Andrea Mantella aveva il compito di recuperare i due killer subito dopo il delitto, dopo che l’auto dell’agguato era stata data alle fiamme.
Il tentativo andato a vuoto e l’alibi di Bonavota e Fortuna
Domenico Belsito è stato vittima di un agguato il 18 marzo 2004. Il giorno prima, dice Fortuna, un tentativo di rintracciarlo andò a vuoto. L’uomo venne raggiunto sulla via Nazionale di Pizzo «vicino alla colonnina».
Al momento del delitto Domenico Bonavota e Francesco Fortuna si presentarono in piazza a Sant’Onofrio per farsi vedere e crearsi un alibi. Seppero che l’agguato era avvenuto perché la notizia li raggiunse, passando di bocca in bocca, nel bar di Nicola Bonavota.

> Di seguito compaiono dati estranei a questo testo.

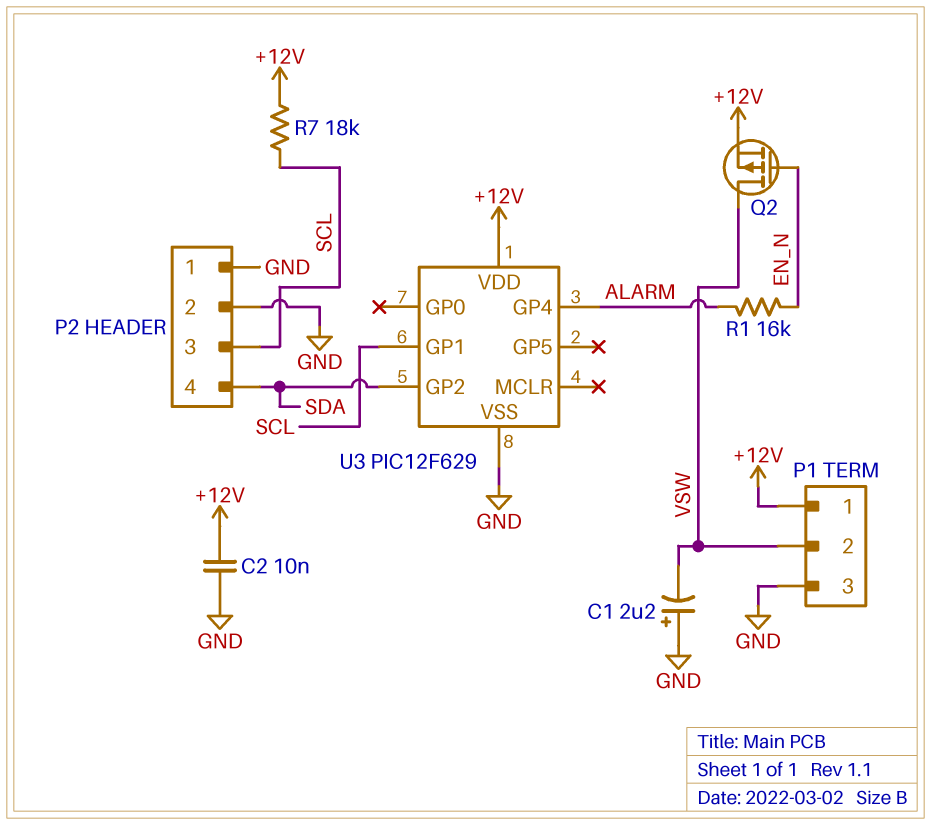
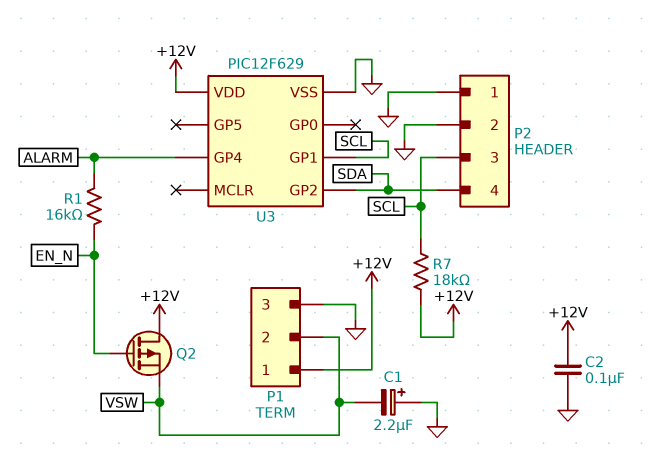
C2: 10nF (+12V, GND) -> 100nF (+12V, GND)
Q2: PMOS (G EN_N, D VSW, S +12V) -> PMOS (G EN_N, D +12V, S VSW)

Il racconto di Scrugli sull’agguato
Fu in seguito, a cena, che Francesco Scrugli (ucciso nel 2012) raccontò come andarono le cose: raggiunta la vittima su via Nazionale la sorpassarono di qualche centinaio di metri, poi fecero inversione bloccarono la vittima e Scrugli aprì il fuoco. Il problema fu che l’arma si inceppò e Belsito morì qualche giorno dopo nell’ospedale di Vibo Valentia.
L’omicidio Belsito venne commissionato a Mantella, racconta il collaboratore nel corso del controesame degli avvocati Tiziana Barillaro e Vincenzo Gennaro – per «procurare un alibi ai Bonavota». Una formula che «si era cercato di applicarla» anche in seguito «ma poi c’è stata necessità e non si è applicata».
Momenti di gossip
Nel corso del controesame l’avvocato Barillaro ha paventato l’ipotesi che una ex fidanzata di Fortuna – che dopo la rottura tra i due nel 2001/02, ha intrapreso una relazione con Domenico Bonavota – avesse in realtà allacciato il legame con Bonavota ancora prima di chiudere con Fortuna.
Uno spaccato da gossip criminale che Fortuna ha subito rimandato indietro: «Io e Domenico Bonavota – è il succo della risposta – dal 2002 in poi abbiamo commesso tre omicidi, estorsioni e altri delitti. Se avessi saputo una cosa del genere non avremmo mantenuto questo rapporto».